Concert Artist now has two competing versions 
                of the Transcendental Etudes in its catalogue. They’ve only recently 
                released a recording made by Sergio Fiorentino in 1955 with patching 
                sessions made a decade or so later and never previously reissued. 
                Joyce Hatto recorded her set in 1990 and some sessions followed, 
                as with Fiorentino about ten years later. The edits, such as there 
                may have been, aren’t noticeable and the sound quality is natural 
                and without any glamorous cushion around it. 
              
 
              
Hatto shares some of Fiorentino’s qualities as 
                a Lisztian of distinction. Her technique is formidable, her command 
                powerful, her feeling and sensitivity acute. She is not as inclined 
                to sculpt great dynamic gradients, as was the Italian, but her 
                musicianship here is certainly without empty bombast and mechanisms 
                for display. In the light of these competing versions and also 
                my own professed admiration for Fiorentino’s performance it seems 
                not inappropriate to contrast the two musicians’ approaches. In 
                the A minor Molto Vivace [No. 2] Fiorentino is more obviously 
                capricious and darting, his rubati more pronounced - his treble 
                rings out and he launches into the martellato episodes with drama. 
                Hatto doesn’t indulge the dynamic range quite so vividly though 
                her sense of architectural cohesion is splendid, her sense of 
                propriety and scale unflinching. In Paysage she is lyrical 
                and sensitive. She doesn’t summon up quite the sense of place 
                and of atmosphere that Fiorentino does; she is, and this can stand 
                as a definition of their respective accounts, more clear-eyed 
                than he. But she does bring out the ominous tied bass rather more 
                than Fiorentino. Mazeppa was a highlight of the Fiorentino 
                recording – virtuosity and pliancy in excellent balance and a 
                real sense of wit. True to her precepts Hatto’s virtuosity is 
                not in doubt but she doesn’t drive into the double note ascending 
                run with quite the command of Fiorentino. 
              
 
              
I greatly admired her Feux Follets; 
                there’s an abundance of acute dynamics, evenness of runs, 
                scampering virtuoso pianism, effective pointing and an intense 
                awareness of rhythmic displacements. In Vision the two 
                views diverge. Hatto’s arpeggios and her conception are of great 
                nobility and heroism. Fiorentino is more concerned with tonal 
                shading and incipient tragedy. Hatto seems to me to sustain the 
                melody better through the span, Fiorentino starting rather more 
                slowly, the line being fractionally splintered as a consequence. 

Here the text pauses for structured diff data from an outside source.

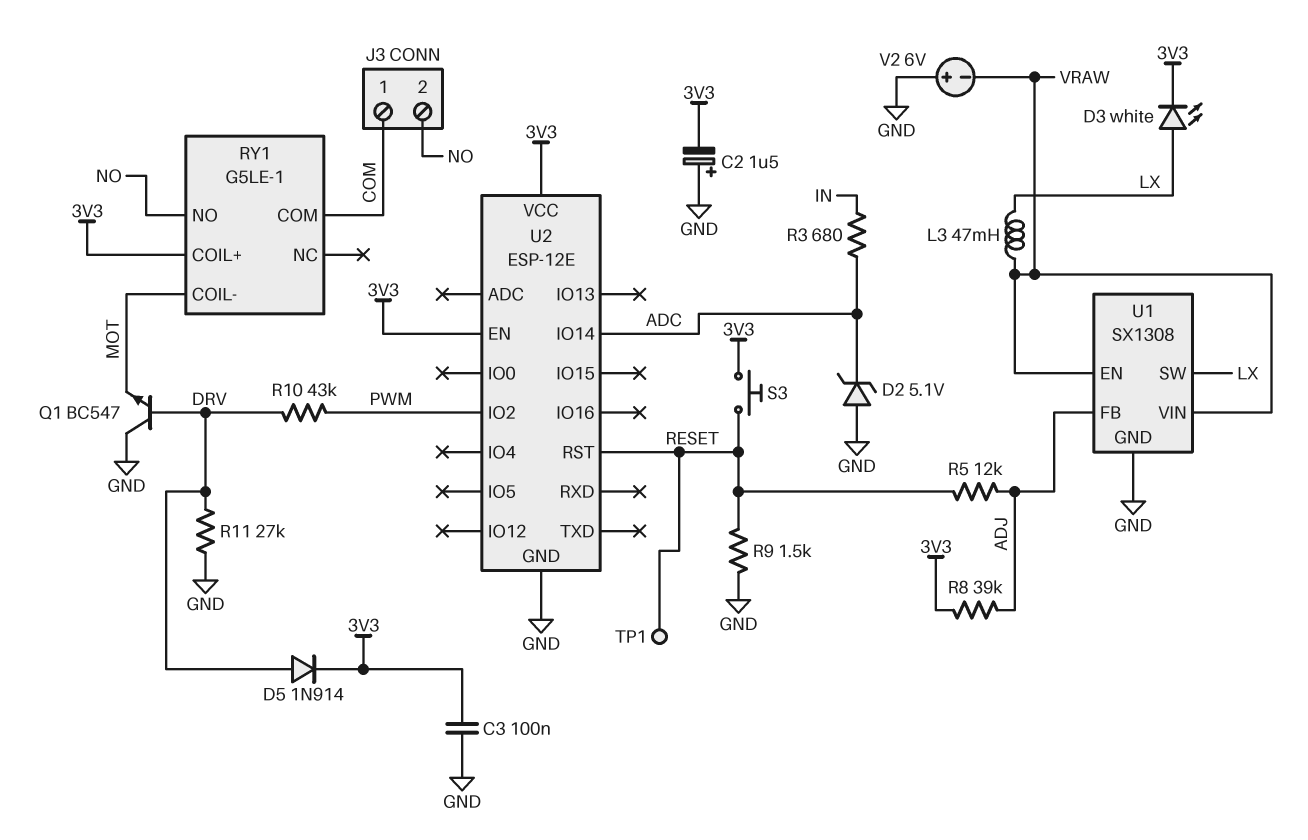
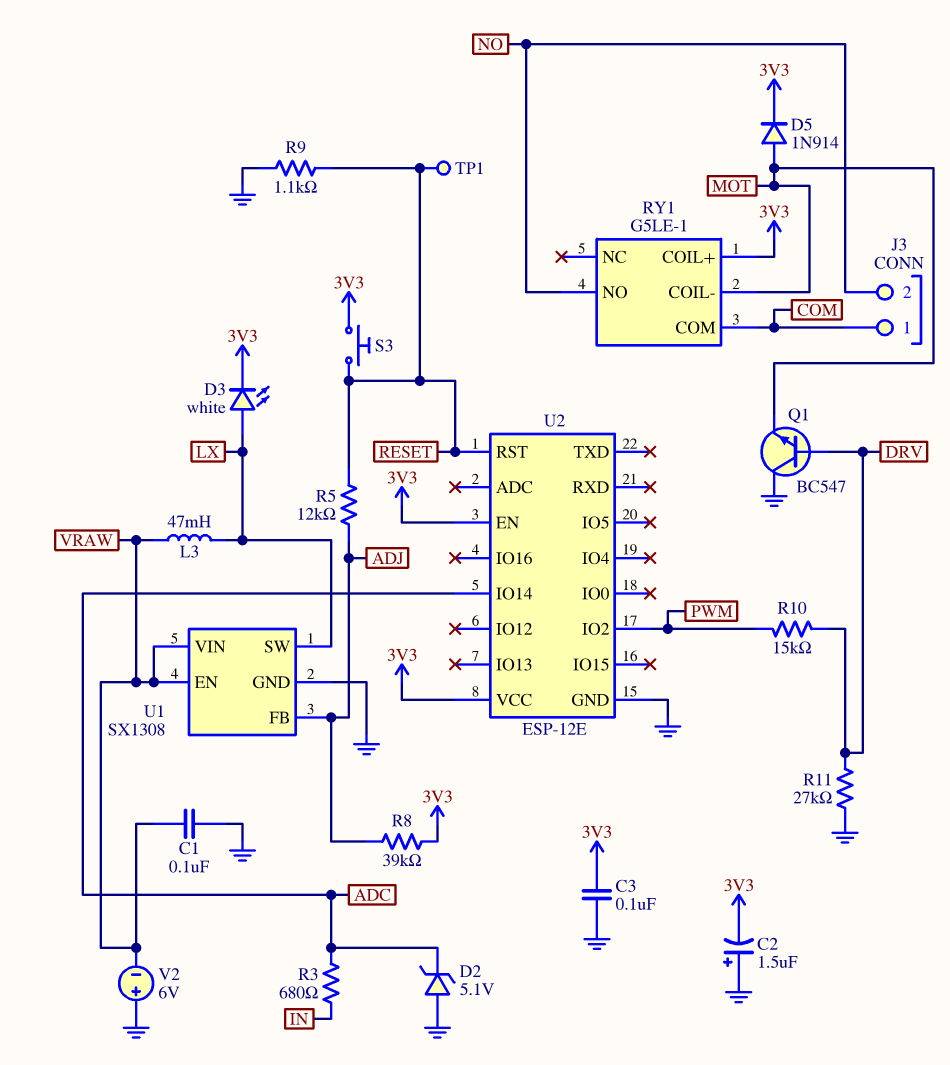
C1: none -> 100nF (GND, VRAW)
D5: diode 1N914 (A DRV, K 3V3) -> diode 1N914 (A MOT, K 3V3)
R9: 1.5k (GND, RESET) -> 1.1k (GND, RESET)
R10: 43k (DRV, PWM) -> 15k (DRV, PWM)

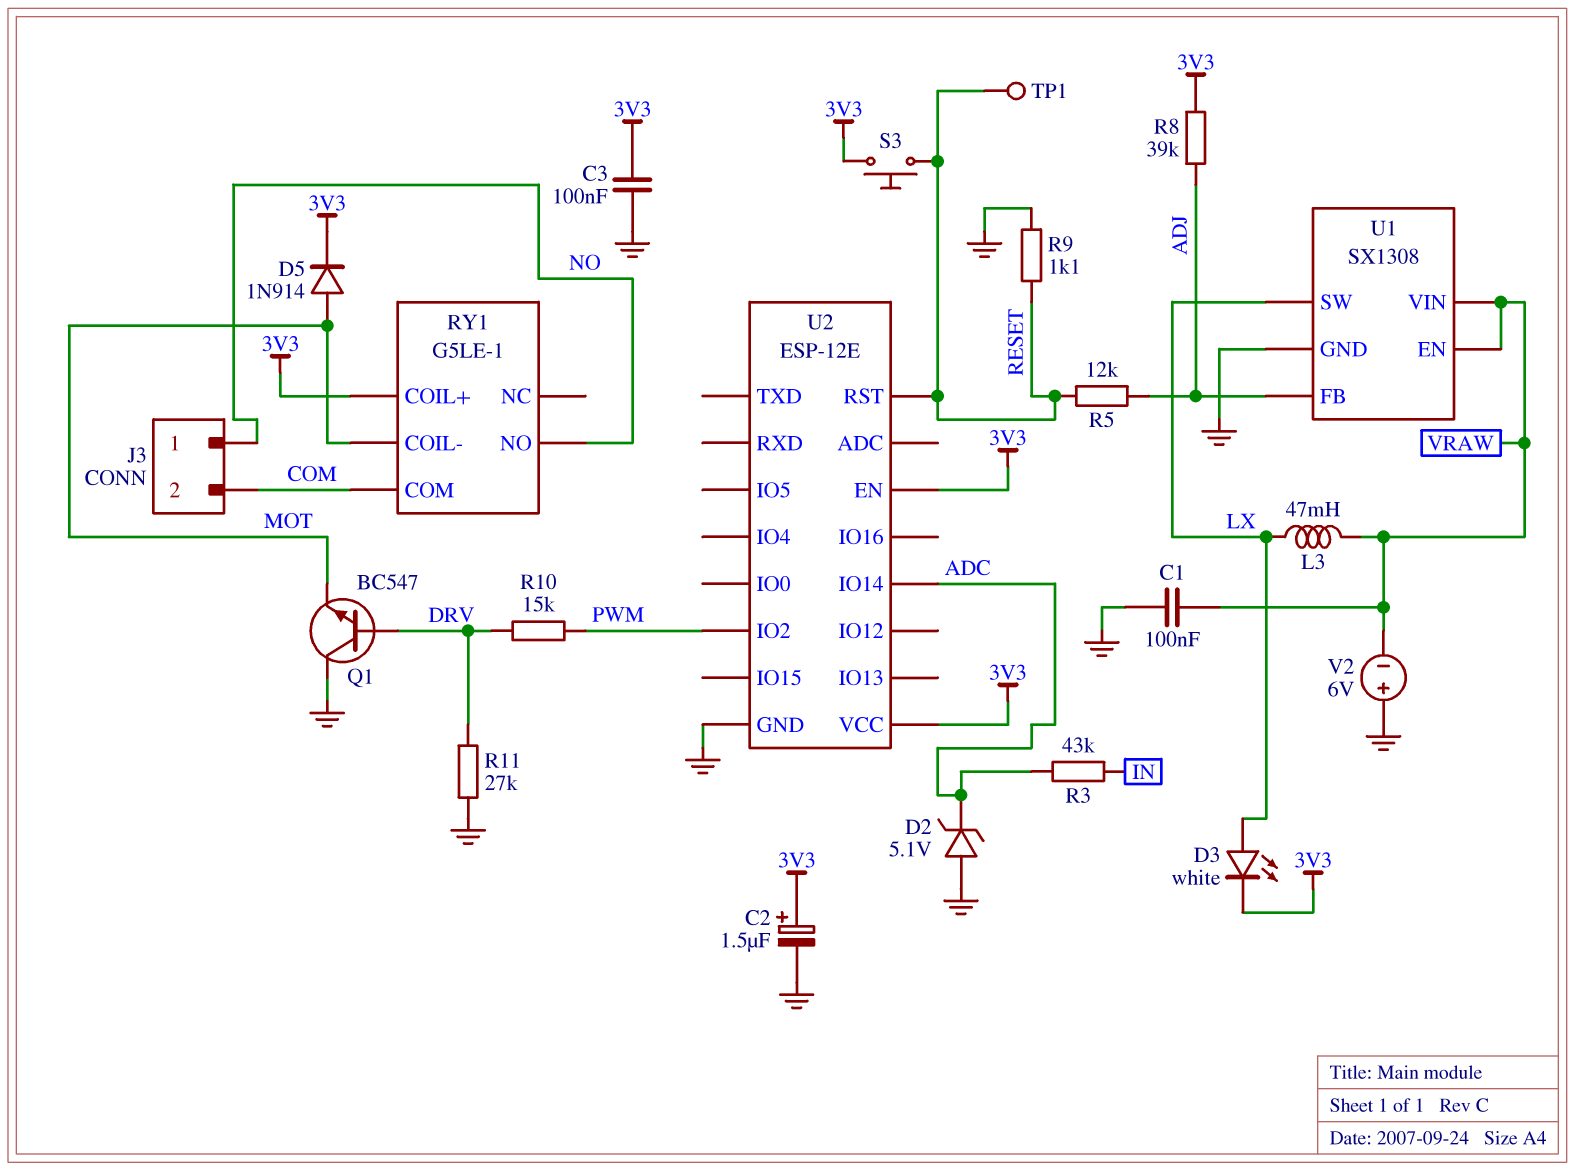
C2: 1.5uF (plus GND, minus 3V3) -> 1.5uF (plus 3V3, minus GND)
J3 pin 1: COM -> NO
J3 pin 2: NO -> COM
R3: 680 (ADC, IN) -> 43k (ADC, IN)

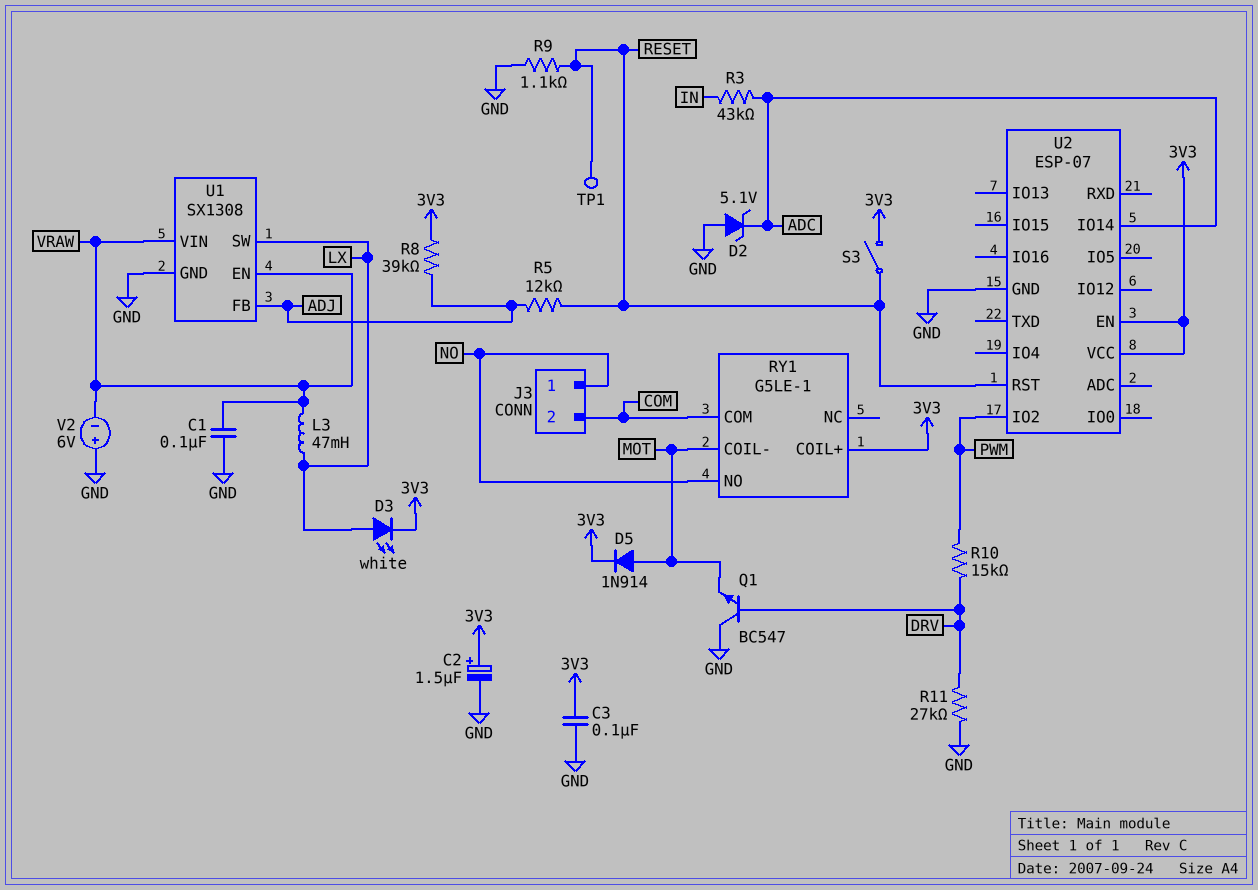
S3: button (3V3, RESET) -> switch (3V3, RESET)
U2: ESP-12E -> ESP-07

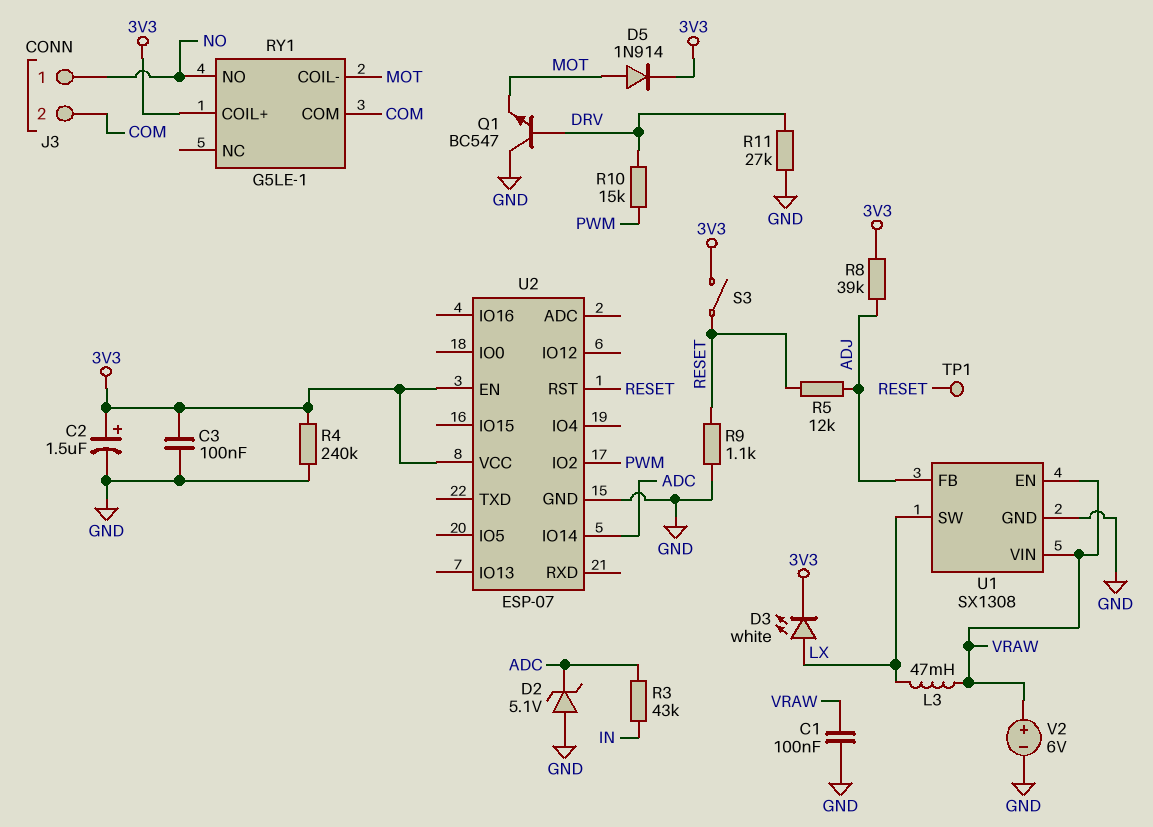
R4: none -> 240k (3V3, GND)
V2: 6V (plus GND, minus VRAW) -> 6V (plus VRAW, minus GND)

                By contrast it’s Fiorentino who mines the heroic in Eroica 
                whilst Hatto exploits little agogics in the score to hint at the 
                wit within. Hatto is admirable in Wilde Jagd – she is subtle, 
                bold, building to the climaxes with inexorable logic and clarity, 
                using plenty of unsplintered chordal power. She draws out the 
                middle voices with great skill and imaginative clarity. Ricordanza 
                is wistful and romantic, with great subtlety of pedal. Hatto 
                possesses a sense of motion here that co-exists with rousing drama 
                and a truly glittering treble. The F minor Allegro agitato 
                molto sees Hatto’s precision and clarity paying dividends 
                – but Fiorentino is here galvanic and forceful, shaping the music 
                with irresistible drama and a tremendous sense of the cresting 
                rise and fall of the line, by the side of which Hatto can sometimes 
                sound just a mite literal. In Harmonies du soir she is 
                intimate and brings out the idyllic bell chimes well. If Fiorentino 
                is more lyrical, Hatto breathes in a fresh air landscape; healthy, 
                robust with a ringing grandeur to it. Chasse-neige, the 
                desolate conclusion to the set brings from Fiorentino a sometimes 
                cataclysmic terror limited only by the mid-1950s sound. Joyce 
                Hatto is not quite as free and impulsive, the chromatic flurries 
                are good but the fabric of the music could be even more dramatic, 
                the insistence more palpable. In the end she has to cede to Fiorentino 
                in matters of desolation and passionate conviction. 
              
 
              
It has been a most worthwhile process charting 
                the perceptions of these two fine pianists in the Etudes. Fiorentino 
                seems to me more comprehensively and unsettlingly to explore their 
                breadth but Joyce Hatto lacks little in concentration and understanding.